Por la guerra en Medio Oriente, el crudo internacional anotó valores máximos, pero este martes desaceleró. En las estaciones de servicio, advierten que el impacto es mayor en los precios del gasoil.
La suba del precio internacional del petróleo, en medio de la guerra en Medio Oriente, empezó a trasladarse a los surtidores de todo el país, aunque de manera acotada
“La guerra está modificando los precios de los combustibles en los surtidores”, afirmó este martes el presidente de la Federación de Expendedores de Combustibles y Afines (FECAC), Alberto Boz, a radio Mitre.
El valor del petróleo crudo llegó el lunes a saltar más de 40% desde el ataque de Estados Unidos e Israel a Irán. El precio del barril Brent rozó el lunes los US$120 por barril.

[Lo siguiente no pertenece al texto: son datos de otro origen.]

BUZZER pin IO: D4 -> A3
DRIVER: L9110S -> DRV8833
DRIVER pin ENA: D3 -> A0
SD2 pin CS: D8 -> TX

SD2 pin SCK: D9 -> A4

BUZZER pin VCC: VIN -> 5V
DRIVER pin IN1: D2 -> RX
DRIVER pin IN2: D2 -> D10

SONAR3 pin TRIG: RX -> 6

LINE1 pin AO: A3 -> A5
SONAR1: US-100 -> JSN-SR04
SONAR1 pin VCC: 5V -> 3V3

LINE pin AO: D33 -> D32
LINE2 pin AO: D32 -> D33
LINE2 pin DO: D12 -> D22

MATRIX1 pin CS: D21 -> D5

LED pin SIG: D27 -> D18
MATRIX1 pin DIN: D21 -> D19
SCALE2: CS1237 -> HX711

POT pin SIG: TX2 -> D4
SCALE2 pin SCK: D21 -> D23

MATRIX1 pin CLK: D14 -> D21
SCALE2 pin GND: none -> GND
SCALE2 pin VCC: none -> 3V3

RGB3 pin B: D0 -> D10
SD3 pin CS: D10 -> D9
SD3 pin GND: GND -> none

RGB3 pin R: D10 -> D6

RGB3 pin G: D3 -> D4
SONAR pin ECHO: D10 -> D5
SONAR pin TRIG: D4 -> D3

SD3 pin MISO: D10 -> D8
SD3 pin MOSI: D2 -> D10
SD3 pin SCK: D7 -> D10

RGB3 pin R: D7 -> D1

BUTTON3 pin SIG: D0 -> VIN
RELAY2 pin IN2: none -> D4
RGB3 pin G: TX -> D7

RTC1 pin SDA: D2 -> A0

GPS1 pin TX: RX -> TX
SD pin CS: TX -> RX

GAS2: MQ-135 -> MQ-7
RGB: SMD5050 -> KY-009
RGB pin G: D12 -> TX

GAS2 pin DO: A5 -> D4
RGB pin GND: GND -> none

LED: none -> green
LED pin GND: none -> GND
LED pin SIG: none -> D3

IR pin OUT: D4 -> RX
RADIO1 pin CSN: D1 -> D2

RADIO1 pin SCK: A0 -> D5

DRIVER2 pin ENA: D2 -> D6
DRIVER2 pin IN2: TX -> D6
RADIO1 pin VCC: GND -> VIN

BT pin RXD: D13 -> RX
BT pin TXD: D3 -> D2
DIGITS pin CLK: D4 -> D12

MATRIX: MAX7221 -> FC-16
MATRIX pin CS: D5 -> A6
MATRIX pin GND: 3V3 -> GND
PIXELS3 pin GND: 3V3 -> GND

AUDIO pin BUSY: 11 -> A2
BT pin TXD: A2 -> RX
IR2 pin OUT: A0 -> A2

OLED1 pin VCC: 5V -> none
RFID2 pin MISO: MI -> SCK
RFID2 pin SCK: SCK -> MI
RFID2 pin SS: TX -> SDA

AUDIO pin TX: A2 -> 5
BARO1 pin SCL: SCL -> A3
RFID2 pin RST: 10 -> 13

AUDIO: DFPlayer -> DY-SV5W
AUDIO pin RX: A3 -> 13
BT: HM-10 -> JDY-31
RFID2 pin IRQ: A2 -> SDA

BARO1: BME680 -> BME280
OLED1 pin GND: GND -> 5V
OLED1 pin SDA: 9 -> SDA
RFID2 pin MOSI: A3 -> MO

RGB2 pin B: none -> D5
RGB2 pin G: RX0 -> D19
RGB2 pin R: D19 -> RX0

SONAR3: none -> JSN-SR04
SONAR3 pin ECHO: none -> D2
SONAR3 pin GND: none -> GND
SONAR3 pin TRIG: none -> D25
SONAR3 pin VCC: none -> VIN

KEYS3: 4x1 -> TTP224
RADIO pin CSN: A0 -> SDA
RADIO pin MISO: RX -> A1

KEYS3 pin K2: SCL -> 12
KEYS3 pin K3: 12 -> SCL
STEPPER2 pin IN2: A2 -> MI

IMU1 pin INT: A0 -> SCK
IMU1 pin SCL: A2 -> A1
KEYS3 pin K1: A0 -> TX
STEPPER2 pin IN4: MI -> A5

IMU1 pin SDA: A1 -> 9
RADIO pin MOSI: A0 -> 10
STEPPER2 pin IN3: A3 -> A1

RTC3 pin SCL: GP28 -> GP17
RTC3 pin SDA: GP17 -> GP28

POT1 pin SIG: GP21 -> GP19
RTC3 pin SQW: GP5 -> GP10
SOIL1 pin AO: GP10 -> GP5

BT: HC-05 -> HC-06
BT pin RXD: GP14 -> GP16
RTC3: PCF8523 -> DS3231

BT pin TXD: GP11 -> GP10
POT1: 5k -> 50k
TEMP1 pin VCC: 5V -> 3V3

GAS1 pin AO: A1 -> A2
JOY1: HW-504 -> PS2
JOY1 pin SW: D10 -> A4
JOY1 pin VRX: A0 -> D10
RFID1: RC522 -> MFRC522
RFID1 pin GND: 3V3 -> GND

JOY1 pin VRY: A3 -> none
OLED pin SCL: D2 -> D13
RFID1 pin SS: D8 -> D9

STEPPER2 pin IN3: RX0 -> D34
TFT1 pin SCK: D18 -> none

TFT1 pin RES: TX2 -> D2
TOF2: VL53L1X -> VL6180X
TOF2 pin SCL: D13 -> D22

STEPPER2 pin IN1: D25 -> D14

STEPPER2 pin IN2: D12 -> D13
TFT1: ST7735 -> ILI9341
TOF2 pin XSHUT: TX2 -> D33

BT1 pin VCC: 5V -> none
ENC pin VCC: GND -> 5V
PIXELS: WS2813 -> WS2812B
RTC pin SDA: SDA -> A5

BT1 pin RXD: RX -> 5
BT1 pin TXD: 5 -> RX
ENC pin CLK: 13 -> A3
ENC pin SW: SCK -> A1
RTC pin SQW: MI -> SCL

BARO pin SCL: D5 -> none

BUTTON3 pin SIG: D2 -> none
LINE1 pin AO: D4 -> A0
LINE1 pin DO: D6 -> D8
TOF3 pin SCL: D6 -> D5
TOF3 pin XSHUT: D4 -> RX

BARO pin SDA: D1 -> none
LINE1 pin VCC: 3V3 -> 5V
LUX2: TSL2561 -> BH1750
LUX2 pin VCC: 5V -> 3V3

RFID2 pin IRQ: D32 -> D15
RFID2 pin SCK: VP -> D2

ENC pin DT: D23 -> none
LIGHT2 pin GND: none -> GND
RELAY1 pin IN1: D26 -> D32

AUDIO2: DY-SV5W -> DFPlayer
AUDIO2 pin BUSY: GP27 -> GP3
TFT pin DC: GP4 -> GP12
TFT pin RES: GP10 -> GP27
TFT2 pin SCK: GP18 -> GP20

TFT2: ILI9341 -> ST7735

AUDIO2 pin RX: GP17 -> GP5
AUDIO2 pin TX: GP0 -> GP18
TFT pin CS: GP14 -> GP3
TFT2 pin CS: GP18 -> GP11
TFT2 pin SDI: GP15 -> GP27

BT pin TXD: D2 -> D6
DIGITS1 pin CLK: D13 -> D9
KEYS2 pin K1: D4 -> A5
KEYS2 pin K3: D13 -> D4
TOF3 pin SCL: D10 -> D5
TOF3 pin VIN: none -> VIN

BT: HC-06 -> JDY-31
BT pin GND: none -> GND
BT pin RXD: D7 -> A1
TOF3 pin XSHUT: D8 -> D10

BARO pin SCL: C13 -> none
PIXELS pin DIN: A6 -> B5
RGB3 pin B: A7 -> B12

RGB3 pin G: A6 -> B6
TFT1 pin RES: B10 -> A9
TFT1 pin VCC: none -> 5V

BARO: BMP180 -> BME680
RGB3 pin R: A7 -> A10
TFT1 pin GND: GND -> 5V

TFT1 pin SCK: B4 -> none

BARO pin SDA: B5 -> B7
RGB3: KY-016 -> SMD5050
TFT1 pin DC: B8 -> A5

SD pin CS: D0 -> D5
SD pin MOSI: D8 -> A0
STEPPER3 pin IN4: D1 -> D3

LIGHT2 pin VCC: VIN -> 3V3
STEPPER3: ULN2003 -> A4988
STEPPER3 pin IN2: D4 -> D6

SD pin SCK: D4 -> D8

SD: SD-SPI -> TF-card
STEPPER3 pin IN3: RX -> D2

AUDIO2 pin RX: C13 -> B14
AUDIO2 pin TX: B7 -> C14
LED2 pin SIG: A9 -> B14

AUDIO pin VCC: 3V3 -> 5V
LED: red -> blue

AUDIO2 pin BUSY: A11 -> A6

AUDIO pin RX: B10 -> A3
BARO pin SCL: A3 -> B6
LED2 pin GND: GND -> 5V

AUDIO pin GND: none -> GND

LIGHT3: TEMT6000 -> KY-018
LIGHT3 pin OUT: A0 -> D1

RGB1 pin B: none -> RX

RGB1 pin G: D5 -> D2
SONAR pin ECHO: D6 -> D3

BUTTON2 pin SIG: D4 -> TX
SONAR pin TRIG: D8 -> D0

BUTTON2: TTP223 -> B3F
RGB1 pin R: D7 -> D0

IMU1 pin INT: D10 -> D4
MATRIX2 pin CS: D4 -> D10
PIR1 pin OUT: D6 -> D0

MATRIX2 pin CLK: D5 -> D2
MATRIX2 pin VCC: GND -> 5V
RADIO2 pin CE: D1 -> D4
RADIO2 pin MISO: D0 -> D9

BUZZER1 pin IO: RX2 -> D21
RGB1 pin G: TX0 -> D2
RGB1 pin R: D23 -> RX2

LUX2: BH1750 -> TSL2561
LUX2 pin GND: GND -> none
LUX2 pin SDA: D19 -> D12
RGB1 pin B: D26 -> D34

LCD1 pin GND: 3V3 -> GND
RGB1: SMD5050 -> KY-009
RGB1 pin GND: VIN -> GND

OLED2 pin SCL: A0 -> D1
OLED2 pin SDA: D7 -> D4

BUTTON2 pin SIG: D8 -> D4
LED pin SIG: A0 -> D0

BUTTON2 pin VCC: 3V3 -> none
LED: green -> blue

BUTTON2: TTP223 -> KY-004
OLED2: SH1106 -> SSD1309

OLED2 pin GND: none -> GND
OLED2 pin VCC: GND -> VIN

Hoy, ronda los US$92.
De acuerdo con el directivo, desde enero, el litro de nafta acumula aumentos promedio país de entre 4% y 6% por la estrategia de segmentación de ajustes que aplican por las petroleras.
Pero en CABA, con el incremento registrado en los últimos días, los combustibles se incrementaron 9,6% desde enero y 6,7% contra febrero.
Según comentó el titular de la FECAC, a nivel local, el impacto es mayor en el gasoil. A diferencia de las naftas, el país debe importar parte del combustible para cubrir la demanda local.
“El país importa y no tiene autoabastecimiento de gasoil”, sostuvo. También remarcó que la Argentina “está muy cerca de la paridad internacional”.

Este lunes, el presidente y CEO de YPF, Horacio Marín, aseguró que la petrolera estatal no prevé aplicar subas bruscas en la nafta y el gasoil.
“YPF no va a generar cimbronazos en los precios de los combustibles”, afirmó Marín en una publicación en su cuenta de X e insistió en que cualquier traslado a los precios será gradual. “Tenemos que ir trasladando, pero de manera honesta y lógica según la afectación que tenemos y también según el valor del futuro», agregó.
En otro tramo, Alberto Boz se refirió al consumo de nafta y gasoil en la Argentina. El expendedor indicó que cayó el expendio de combustible y que todavía no se recuperó el nivel de ventas de hace dos años.
“Veníamos registrando una caída en las ventas de entre 2% y 4% en comparación con el año anterior. Hoy estamos midiendo contra los niveles de 2025 y vemos una migración de los consumidores hacia la nafta regular”, remarcó Boz.